Manusia ditakdirkan Allah Sebagai makhluk social yang membutuhkan hubungan dan interaksi sosial dengan sesama manusia. Sebagai makhluk social, manusia memerlukan kerja sama dengan orang lain dalam memenuhi kebutuhan hidupnya, baik kebutuhan material maupun spiritual.
Ajaran Islam menganjurkan manusia untuk bekerja sama dan tolong menolong (ta’awun) dengan sesama manusia dalam hal kebaikan. Dalam kehidupan sosial kemasyarakatan umat Islam dapat berhubungan dengan siapa saja tanpa batasan ras, bangsa, dan agama.

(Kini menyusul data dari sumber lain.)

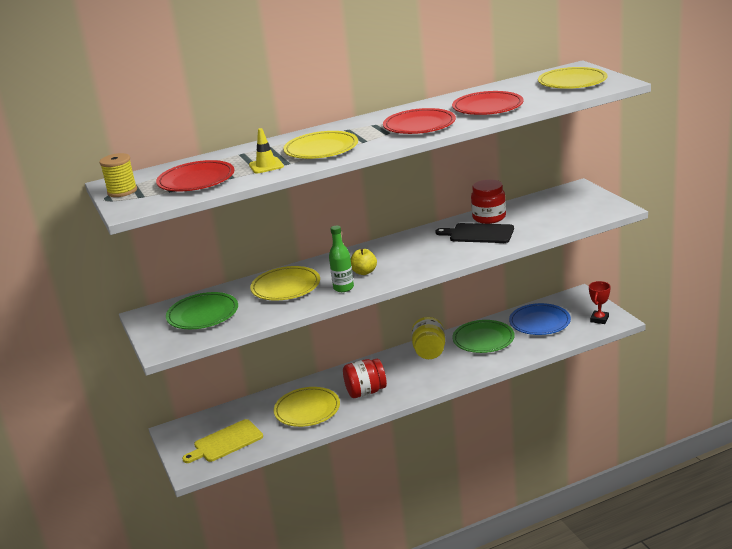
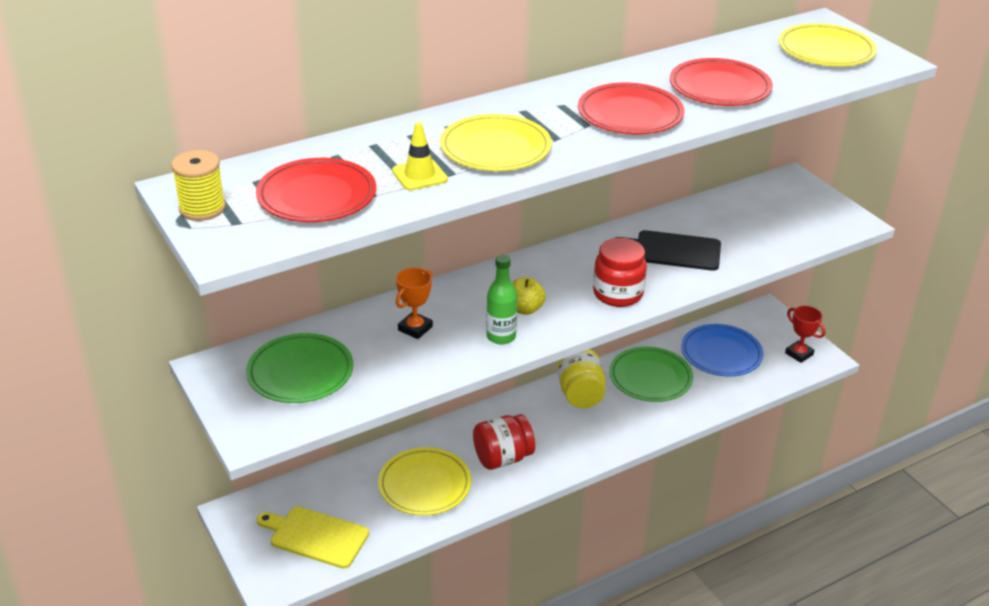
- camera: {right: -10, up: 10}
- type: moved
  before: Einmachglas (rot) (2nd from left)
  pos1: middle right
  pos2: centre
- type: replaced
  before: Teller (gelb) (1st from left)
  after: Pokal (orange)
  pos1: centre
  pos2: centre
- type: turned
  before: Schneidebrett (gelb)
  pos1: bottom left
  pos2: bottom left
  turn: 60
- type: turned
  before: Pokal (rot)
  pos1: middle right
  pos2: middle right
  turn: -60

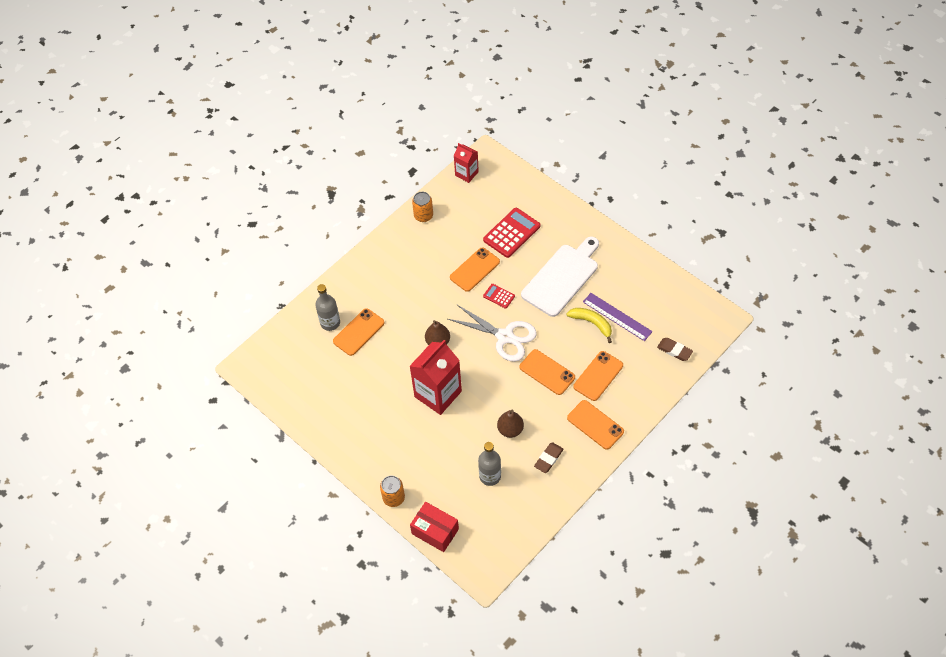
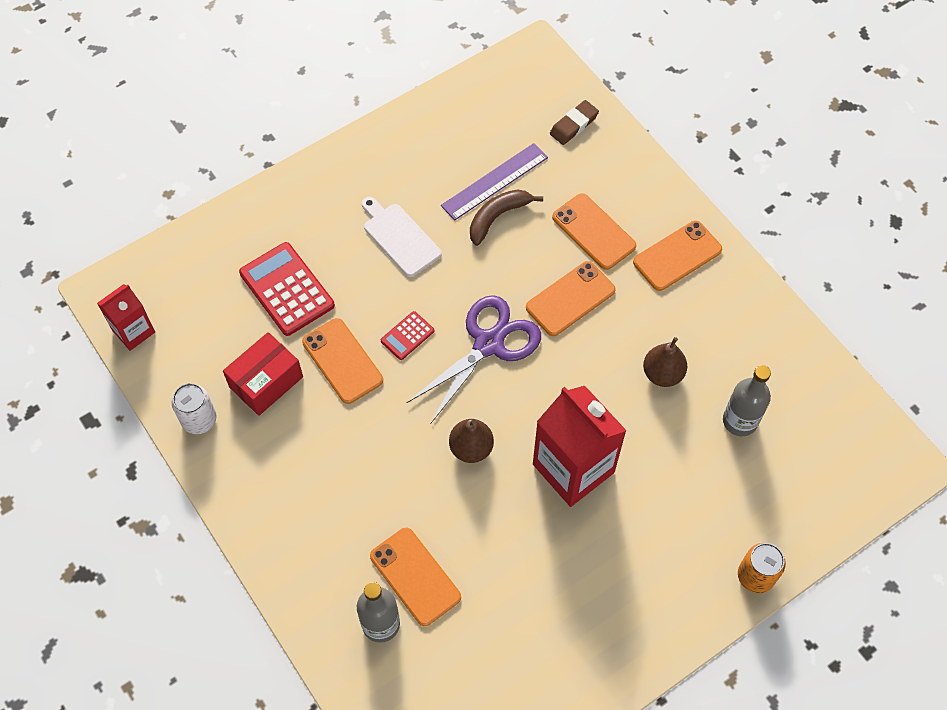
- camera: {right: -80, up: 5}
- type: removed
  before: Radiergummi (braun) (1st from left)
  pos1: bottom centre
- type: moved
  before: Schachtel (rot)
  pos1: bottom centre
  pos2: middle left
- type: recoloured
  before: Dose (orange) (2nd from left)
  after: Dose (weiß)
  pos1: top centre
  pos2: middle left
- type: recoloured
  before: Schere (weiß)
  after: Schere (lila)
  pos1: centre
  pos2: centre
- type: recoloured
  before: Banane (gelb)
  after: Banane (braun)
  pos1: centre
  pos2: top centre
- type: resized
  before: Schneidebrett (weiß)
  pos1: centre
  pos2: centre
  scale: 0.6

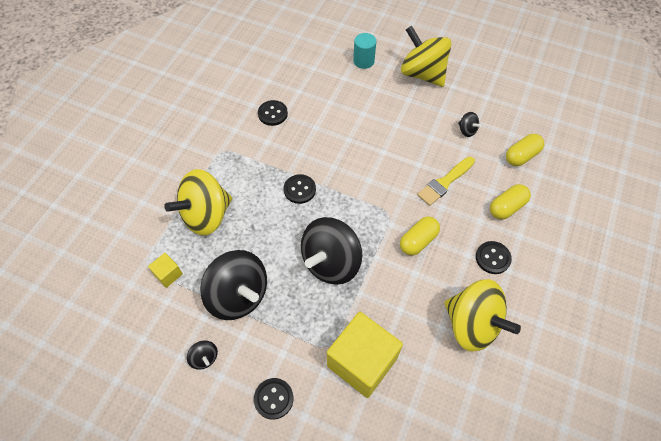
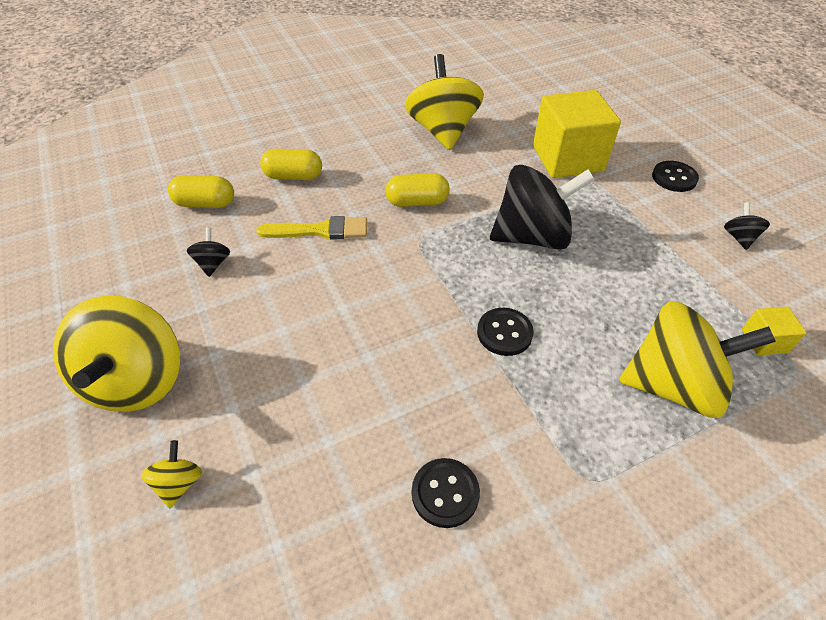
- camera: {right: -140, up: -10}
- type: removed
  before: Kreisel (schwarz) (2nd from left)
  pos1: centre
- type: removed
  before: Knopf (schwarz) (4th from left)
  pos1: middle right
- type: replaced
  before: Vollzylinder (türkis)
  after: Kreisel (gelb) (2nd from left)
  pos1: top centre
  pos2: bottom left

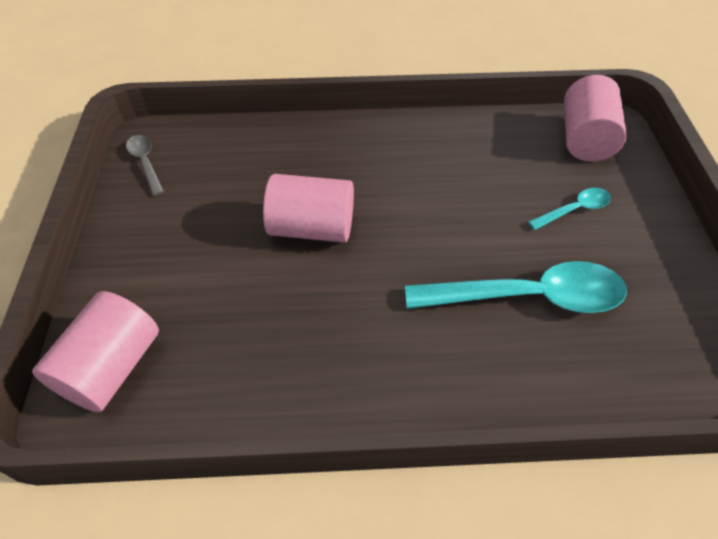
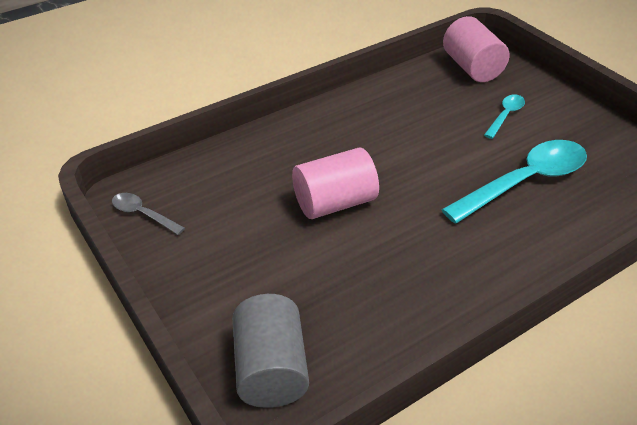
- camera: {right: -30, up: -10}
- type: recoloured
  before: Vollzylinder (rosa) (1st from left)
  after: Vollzylinder (grau)
  pos1: middle left
  pos2: bottom centre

A. Kerja sama intern umat beragama
Persaudaraan atau ukhuwah, merupakan salah satu ajaran yang mendapat perhatian penting dalam islam. Al-qur’an menyebutkan kata yang mengandung arti persaudaraan sebanyak 52 kali yang menyangkut berbagai persamaan, baik persamaan keturunan, keluarga, masyarakat, bangsa, dan agama. Ukhuwah yang islami dapat dibagi kedalam empat macam,yaitu :
– Ukhuwah ’ubudiyah atau saudara sekemakhlukan dan kesetundukan kepada Allah.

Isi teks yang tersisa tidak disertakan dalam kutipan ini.